The deadly toll of hospital acquired infections
It's the biggest tragedy no one's talking about, killing nearly twice as many people as car accidents.
It's deadlier than diabetes... deadlier than the flu... yet it never makes the 6 o'clock news.
Every day, some 200 Americans are killed by infections that were given to them by their so-called medical "care" -- infections acquired from hospitals, outpatient facilities and nursing homes.
All told, some 720,000 Americans get hospital-acquired infections every year, and close to 75,000 die from them, according to sickening new numbers in the New England Journal of Medicine.
This is carelessness, plain and simple, because these infections are caused by dirty catheters and tubes, unclean medical equipment, filthy rooms and even the unwashed hands of doctors and nurses who should know better.
What makes this so much worse is that many of the victims, despite being in a hospital or other care facility, weren't at death's door already.
No, most of them were largely healthy people -- people who went into the hospital for a routine procedure, like a knee replacement, and then found themselves battling an untreatable form of pneumonia or a rare and deadly bloodstream infection.
Since hospitals often don't protect their patients, it's up to you to protect yourself and your loved ones so that you don't become part of these grim statistics of hospital acquired infections.

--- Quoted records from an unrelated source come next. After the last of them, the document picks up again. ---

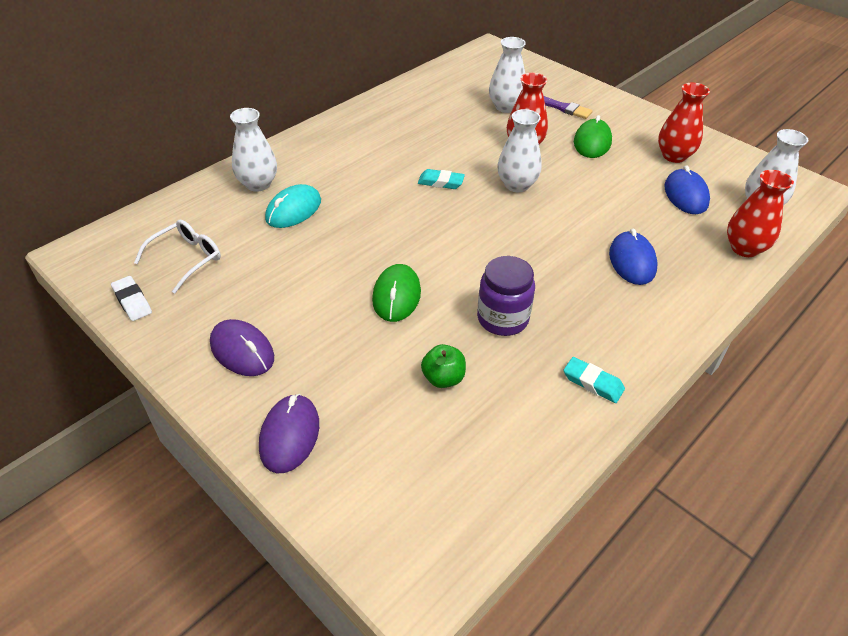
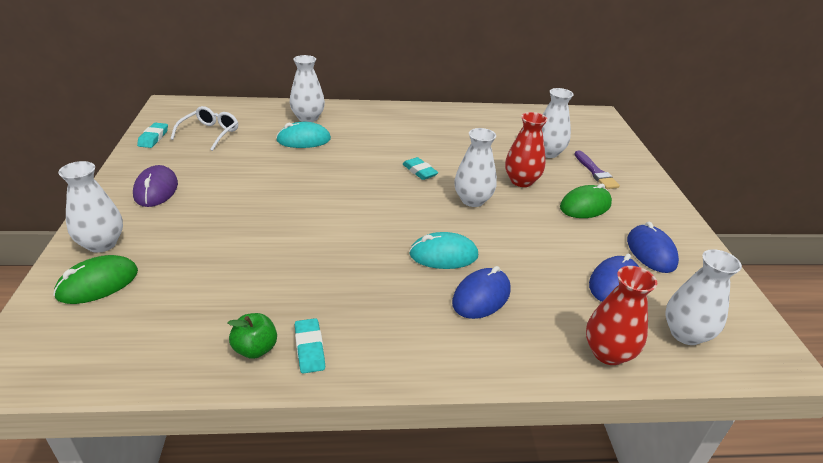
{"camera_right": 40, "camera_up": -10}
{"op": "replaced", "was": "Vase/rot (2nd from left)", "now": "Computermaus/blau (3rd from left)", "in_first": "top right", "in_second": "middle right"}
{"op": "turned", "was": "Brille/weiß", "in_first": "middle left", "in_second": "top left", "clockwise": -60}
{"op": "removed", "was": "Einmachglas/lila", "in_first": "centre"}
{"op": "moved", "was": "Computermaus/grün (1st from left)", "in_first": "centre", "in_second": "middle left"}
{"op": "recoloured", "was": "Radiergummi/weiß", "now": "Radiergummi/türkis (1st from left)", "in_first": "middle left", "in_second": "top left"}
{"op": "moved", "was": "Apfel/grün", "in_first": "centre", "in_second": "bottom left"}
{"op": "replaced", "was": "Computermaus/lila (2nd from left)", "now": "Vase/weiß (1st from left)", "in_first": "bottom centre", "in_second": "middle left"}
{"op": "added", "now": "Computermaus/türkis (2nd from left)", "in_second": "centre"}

Take a probiotic supplement every day. A quality probiotic can give your body the good bacteria it needs to fight off the bad so you never get sick even if you're exposed to disease-causing germs.

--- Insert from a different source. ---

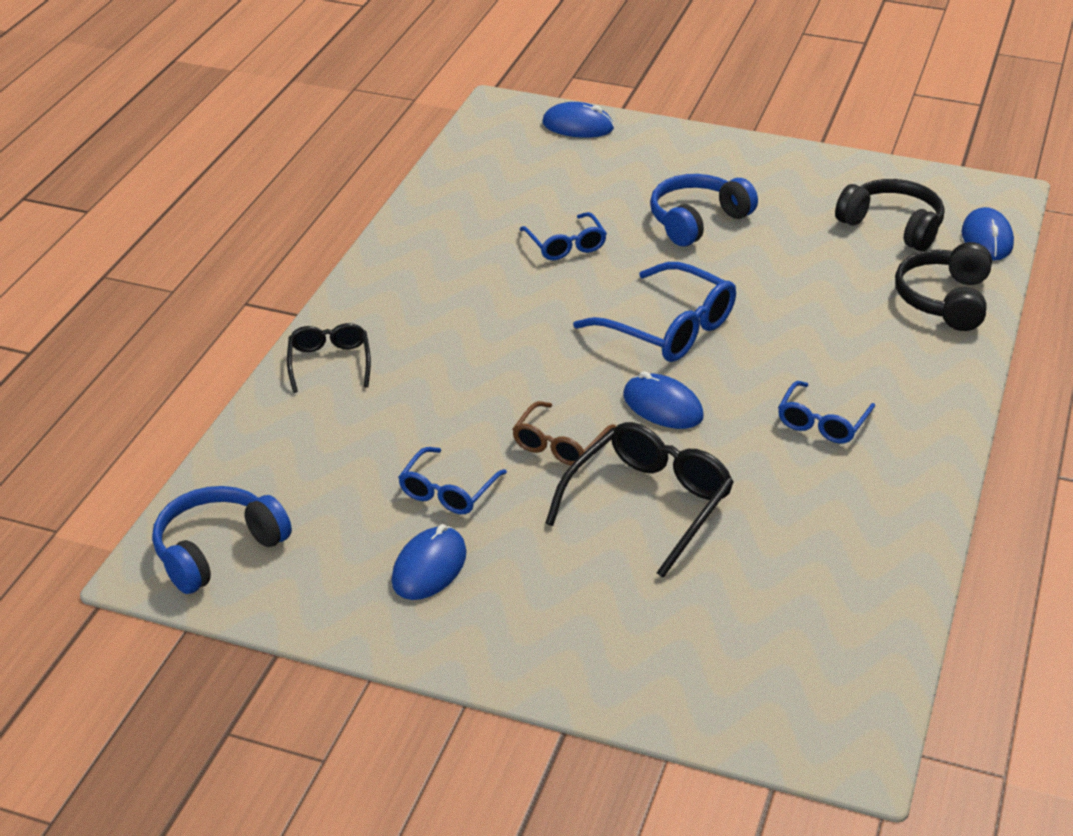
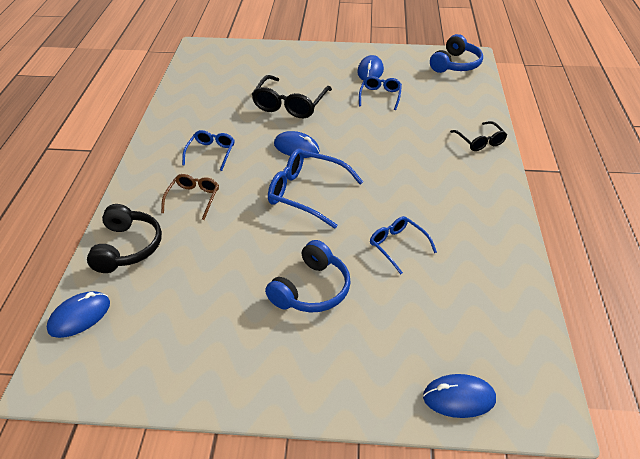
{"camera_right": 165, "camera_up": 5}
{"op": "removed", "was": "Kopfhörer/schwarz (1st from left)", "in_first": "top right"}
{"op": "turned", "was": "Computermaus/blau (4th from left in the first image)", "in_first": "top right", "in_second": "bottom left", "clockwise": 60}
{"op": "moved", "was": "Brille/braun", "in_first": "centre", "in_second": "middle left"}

If you ever have to spend any time in a hospital -- whether it's an extended stay due to surgery or illness or an hour-long visit to a sick friend -- double up on your probiotic.
The same rule applies if you're ever given an antibiotic, since the drugs will kill off your good bacteria and leave you prone to infection. A probiotic will help replace what you've lost.
And finally, if you're in a hospital for any reason, use common-sense good hygiene. Wash your hands with soap and water, and make sure everyone who touches you -- even doctors and nurses -- does the same.
In theory, they should do it automatically. In reality, be sure to ask.
After all, your life is in their hands. The least they can do is make sure those hands are clean.